We walked up the foul little alley to the top of the road, and there Hal Westmecott led me to the back room of the alehouse I had seen before.

It was a cheery enough little place. There was a good fire in the hearth, and the smoke rose to the middle of the bay – this was a house built before the advent of chimneys – and the place felt cheery and warm.

We walked with our ales to a rear table, where we seated ourselves on a bench. I accosted him with all the seriousness I could muster. ‘Come, Hal. No more prevarication and dissembling. What is happening?’

‘I told you.’

‘No. You told me your wife was a runaway with your son. Now she tells me she was not your wife, and you admit she isn’t lying!’

‘Perhaps our marriage weren’t formal,’ he said, abashed.

‘So you weren’t married to her. You beat her, she ran away, and, while away, she conceived and gave birth. So this is not your son, is it? It is the son of another man. So what do you want with the boy, and what do you intend with her?’

He glowered and seemed to inflate to twice his normal size, leaning towards me and glaring like a bear who has seen his favourite berries stolen, but then he subsided. He sank back in his seat and leaned against the wall behind the bench. ‘Very well. Yes, I admit it. She weren’t my legal wife, but her and me, we lived like husband and wife. That man took her from me. I don’t know ’ow.’

‘When was this?’

‘She left me for him in 1548 or so, I suppose.’

‘That is eight years ago!’

‘You think I don’t realize?’ he snapped.

‘Yes, yes, I’m sorry.’

‘She was got with child, so I hear. When she came back to London—’

‘She had left?’

‘Do you want me to finish?’

‘Yes, yes, I am sorry. Continue.’

‘She came back, yes. I don’t know ’ow long she were away, nor where she were gone to, but she weren’t here. She came back with her pimp, and lived with him, I think.’

‘You mean the nobleman who lived with her?’

‘No, I mean the man who’d tooken her from me. He was selling her body all over London.’

‘You have proof of this?’

He looked at me from beetling brows and sank a good half pint of ale in a draught. ‘I’m her husband. Do I need proof?’

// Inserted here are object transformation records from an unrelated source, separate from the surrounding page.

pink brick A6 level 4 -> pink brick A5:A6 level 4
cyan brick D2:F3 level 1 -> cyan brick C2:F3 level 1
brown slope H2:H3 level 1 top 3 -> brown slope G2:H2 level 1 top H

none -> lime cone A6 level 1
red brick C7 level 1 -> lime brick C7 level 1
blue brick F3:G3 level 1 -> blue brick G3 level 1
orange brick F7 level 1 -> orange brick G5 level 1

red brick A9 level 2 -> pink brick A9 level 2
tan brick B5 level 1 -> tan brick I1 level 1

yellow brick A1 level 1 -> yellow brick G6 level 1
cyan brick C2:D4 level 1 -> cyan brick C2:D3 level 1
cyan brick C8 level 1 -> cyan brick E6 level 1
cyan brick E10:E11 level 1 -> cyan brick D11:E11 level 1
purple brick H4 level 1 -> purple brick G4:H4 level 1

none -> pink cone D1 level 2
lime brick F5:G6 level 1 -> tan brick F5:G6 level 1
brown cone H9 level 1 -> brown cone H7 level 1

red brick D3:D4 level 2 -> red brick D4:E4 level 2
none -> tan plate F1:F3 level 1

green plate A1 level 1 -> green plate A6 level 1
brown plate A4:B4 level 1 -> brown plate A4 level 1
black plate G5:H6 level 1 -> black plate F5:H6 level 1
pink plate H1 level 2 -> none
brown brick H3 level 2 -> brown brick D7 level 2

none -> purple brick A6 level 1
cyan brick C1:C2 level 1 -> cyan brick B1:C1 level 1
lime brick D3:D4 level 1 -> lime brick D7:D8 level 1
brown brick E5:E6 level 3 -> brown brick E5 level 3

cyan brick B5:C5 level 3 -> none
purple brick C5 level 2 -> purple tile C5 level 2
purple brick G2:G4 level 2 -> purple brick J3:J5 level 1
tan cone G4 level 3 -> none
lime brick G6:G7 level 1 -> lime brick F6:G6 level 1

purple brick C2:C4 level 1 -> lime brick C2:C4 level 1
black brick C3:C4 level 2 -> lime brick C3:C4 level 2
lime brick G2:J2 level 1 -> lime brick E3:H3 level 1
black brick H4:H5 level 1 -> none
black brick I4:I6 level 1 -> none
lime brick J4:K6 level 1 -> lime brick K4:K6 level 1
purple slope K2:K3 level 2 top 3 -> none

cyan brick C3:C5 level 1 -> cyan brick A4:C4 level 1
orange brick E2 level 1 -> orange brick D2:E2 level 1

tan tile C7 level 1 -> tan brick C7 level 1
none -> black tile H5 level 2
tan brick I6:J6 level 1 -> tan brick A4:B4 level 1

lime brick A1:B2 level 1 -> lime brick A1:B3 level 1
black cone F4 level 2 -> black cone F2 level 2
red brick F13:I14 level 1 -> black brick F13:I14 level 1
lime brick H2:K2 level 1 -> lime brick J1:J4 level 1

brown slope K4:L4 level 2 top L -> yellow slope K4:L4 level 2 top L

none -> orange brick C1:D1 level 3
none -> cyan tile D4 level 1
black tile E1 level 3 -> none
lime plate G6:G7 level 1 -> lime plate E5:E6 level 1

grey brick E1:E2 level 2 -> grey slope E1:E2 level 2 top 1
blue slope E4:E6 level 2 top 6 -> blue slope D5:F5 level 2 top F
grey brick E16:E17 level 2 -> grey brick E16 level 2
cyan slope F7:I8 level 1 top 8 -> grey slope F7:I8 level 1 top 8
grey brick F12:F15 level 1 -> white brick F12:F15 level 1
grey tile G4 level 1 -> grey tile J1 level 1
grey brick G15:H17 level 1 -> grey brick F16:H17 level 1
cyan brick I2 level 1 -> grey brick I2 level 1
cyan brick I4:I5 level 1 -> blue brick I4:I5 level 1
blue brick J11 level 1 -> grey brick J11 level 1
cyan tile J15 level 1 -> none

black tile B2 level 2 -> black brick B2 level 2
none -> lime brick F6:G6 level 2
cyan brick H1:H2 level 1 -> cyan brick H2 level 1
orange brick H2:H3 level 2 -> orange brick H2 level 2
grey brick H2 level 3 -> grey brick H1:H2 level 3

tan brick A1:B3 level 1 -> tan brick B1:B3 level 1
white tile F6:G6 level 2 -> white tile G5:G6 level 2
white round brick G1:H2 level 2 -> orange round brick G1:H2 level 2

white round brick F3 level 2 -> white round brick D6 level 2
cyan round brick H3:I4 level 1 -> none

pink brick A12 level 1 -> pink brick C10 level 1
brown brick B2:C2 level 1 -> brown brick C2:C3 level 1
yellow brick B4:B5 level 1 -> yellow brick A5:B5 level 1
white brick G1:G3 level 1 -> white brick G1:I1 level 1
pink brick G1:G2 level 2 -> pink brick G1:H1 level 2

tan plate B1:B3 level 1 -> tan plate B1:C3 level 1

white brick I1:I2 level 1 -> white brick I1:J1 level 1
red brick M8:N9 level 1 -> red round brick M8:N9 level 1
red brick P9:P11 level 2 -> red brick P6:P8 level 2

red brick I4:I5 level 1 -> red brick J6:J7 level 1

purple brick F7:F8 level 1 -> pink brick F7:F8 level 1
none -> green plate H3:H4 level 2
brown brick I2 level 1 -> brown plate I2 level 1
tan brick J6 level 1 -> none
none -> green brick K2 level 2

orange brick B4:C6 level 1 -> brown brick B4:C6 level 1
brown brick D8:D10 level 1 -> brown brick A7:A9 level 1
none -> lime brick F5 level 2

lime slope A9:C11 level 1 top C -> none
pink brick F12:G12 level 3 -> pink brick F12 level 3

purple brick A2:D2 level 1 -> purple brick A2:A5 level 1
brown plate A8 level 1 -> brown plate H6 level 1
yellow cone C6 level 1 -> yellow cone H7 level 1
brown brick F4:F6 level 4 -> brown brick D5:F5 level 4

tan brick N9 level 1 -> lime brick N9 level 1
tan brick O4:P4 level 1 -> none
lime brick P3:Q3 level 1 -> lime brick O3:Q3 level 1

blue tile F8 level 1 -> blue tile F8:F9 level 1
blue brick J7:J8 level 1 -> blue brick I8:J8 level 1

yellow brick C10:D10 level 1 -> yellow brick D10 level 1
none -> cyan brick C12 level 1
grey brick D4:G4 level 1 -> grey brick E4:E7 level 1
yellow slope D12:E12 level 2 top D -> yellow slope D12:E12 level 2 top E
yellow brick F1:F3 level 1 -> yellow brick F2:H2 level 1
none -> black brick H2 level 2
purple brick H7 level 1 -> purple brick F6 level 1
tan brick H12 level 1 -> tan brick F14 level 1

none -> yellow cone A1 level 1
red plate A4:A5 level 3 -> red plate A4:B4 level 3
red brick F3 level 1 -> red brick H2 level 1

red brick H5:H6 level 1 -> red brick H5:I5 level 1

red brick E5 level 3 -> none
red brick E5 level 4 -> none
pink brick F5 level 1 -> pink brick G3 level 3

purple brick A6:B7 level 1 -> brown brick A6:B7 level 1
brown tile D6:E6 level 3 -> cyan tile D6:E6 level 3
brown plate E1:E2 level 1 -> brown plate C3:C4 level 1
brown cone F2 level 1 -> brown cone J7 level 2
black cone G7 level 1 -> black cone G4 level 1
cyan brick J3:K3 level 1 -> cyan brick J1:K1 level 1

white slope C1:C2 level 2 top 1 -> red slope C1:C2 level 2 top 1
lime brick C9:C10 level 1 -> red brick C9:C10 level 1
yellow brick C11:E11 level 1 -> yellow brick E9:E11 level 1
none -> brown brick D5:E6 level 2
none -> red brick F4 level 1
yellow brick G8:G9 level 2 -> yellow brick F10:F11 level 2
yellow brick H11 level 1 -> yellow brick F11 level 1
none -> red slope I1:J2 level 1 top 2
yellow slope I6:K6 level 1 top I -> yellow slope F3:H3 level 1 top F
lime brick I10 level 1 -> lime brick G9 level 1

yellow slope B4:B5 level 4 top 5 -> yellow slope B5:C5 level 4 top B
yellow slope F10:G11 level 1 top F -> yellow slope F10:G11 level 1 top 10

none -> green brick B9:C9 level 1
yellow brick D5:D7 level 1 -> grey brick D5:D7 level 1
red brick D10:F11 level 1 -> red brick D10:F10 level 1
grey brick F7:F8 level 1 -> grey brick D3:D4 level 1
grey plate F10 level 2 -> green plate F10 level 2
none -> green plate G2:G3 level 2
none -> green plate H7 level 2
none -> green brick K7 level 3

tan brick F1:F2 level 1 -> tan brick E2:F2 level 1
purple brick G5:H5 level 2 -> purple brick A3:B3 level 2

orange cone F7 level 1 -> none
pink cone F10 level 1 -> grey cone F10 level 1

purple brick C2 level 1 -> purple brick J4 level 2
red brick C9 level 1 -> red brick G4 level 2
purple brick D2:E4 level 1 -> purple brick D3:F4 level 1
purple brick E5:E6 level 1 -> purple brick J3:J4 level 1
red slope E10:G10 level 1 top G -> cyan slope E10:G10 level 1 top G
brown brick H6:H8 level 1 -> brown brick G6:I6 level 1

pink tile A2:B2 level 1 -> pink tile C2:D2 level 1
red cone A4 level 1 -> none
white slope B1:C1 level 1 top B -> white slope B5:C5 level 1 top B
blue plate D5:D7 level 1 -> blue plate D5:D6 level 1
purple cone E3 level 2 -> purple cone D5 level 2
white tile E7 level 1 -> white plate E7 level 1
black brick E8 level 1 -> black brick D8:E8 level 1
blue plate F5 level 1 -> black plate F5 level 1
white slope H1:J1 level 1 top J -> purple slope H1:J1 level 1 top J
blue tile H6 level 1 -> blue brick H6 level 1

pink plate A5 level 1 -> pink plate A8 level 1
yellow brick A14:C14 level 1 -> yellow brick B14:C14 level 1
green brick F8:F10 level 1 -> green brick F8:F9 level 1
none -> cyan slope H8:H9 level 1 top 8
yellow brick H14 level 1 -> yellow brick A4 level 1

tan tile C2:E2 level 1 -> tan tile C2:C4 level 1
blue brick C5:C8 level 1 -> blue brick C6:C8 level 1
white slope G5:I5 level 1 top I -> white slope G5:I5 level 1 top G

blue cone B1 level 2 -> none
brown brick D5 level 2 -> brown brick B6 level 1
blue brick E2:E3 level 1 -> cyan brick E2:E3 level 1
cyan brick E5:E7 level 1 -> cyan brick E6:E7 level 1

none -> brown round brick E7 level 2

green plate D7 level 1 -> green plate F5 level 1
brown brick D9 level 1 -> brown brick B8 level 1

He was not her husband, and he had no proof, I noted. ‘So she returned with a baby?’

‘Yes.’

‘And you know it was not your boy?’

‘It might not have been,’ he said, his eyes sidling away from mine.

No. The boy wasn’t his, and he knew it. ‘And then she set herself up in a new home, and you didn’t see her.’

‘Not until a week ago. I was ’angin’ two thieves – ’ad them up on the dancing tree for their last jig – and as the younger was kicking his heels up, I saw her between his legs. She was walking as bold as a knight on his mount through the crowds. I saw her, though; oh, yes, I saw her. She was looking over at me as though she wanted to run and hide, but I saw her, and I knew then that I would never have a moment’s peace until I had her back.’

‘But you said you wanted her boy?’

‘I didn’t think she would come to me. I thought, well, if I ’ad her son, she’d surely follow the bastard.’

He had said he had seen her, not the boy. How did he know there was a boy with her? I asked him.

He reddened. ‘I ran after her, saw the boy with her.’

‘In the crowd?’

‘Yes. But she lost me in ’mong the people. I lost her.’

‘So you decided to try to take her son, knowing that she could not leave him behind?’

‘Yes.’

He sank another half pint, and I sat back in contemplation. There was a lot that I didn’t understand, that didn’t make sense. If he had wanted his wife back, threatening her with the theft of her son, a son that was nothing to do with him, was surely only going to lead to disputes and quarrels. But this was a man who saw to the end of arguments by use of a long rope and a sharp axe. Perhaps the finer aspects of married life had passed him by. Then again, he must know that whoever the man was who had fathered the boy would be wealthy, and could hire men to steal his boy and wife back. As the brute on the floor of Westmecott’s hovel seemed to indicate.

I mentioned this aspect tentatively.

‘I know, I know. That had occurred to me.’

‘And even now there is proof of it on your floor,’ I said.

‘Yes. Who would ’ave tried to do that?’

‘What, tried to kill you? Or killed the man who attempted it?’

And that, we agreed, was the real question.